● **TASK TO COMPLETE**
Copy the result of filtering the entries below for lines that include the string "circle".
────────
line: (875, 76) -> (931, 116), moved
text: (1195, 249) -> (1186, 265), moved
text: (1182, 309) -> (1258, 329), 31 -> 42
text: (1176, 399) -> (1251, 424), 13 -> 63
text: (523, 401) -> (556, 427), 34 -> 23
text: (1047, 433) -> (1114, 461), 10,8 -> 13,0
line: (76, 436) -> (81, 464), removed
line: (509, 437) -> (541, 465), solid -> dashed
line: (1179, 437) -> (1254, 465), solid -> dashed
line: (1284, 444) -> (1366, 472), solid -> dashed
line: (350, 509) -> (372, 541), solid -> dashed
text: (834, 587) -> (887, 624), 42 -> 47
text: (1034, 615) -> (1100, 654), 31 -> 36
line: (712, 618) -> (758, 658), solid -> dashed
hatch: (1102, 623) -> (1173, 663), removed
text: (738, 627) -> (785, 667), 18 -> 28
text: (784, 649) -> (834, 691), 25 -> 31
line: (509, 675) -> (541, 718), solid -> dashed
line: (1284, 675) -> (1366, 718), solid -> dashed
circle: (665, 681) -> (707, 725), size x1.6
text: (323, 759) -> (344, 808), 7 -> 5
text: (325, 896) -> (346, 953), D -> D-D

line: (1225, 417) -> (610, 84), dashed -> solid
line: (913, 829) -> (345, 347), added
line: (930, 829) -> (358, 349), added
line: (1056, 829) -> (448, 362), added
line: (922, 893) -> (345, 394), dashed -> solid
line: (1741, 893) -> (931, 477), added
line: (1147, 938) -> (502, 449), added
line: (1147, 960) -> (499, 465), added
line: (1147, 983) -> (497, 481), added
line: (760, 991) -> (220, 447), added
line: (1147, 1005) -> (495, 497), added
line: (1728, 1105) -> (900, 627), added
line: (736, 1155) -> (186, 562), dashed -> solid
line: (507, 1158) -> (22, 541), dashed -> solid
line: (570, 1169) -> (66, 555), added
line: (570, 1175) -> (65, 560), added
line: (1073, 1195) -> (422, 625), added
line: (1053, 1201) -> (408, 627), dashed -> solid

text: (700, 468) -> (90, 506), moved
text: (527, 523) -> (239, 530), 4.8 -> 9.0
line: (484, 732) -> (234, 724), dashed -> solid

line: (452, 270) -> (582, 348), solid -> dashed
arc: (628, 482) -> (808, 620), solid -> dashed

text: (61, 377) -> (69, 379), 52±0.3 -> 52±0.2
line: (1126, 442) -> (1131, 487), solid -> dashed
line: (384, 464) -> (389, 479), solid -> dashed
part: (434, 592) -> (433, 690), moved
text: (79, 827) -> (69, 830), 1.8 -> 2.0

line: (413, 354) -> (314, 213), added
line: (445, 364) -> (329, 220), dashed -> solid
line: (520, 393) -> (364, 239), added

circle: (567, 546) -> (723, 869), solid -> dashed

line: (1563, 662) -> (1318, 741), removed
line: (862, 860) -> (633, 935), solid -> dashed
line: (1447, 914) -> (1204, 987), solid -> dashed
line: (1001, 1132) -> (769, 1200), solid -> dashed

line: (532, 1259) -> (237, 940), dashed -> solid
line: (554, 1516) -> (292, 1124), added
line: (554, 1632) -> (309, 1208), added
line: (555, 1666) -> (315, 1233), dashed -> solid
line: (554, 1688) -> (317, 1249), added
────────
● **ANSWER BOX**
circle: (665, 681) -> (707, 725), size x1.6
circle: (567, 546) -> (723, 869), solid -> dashed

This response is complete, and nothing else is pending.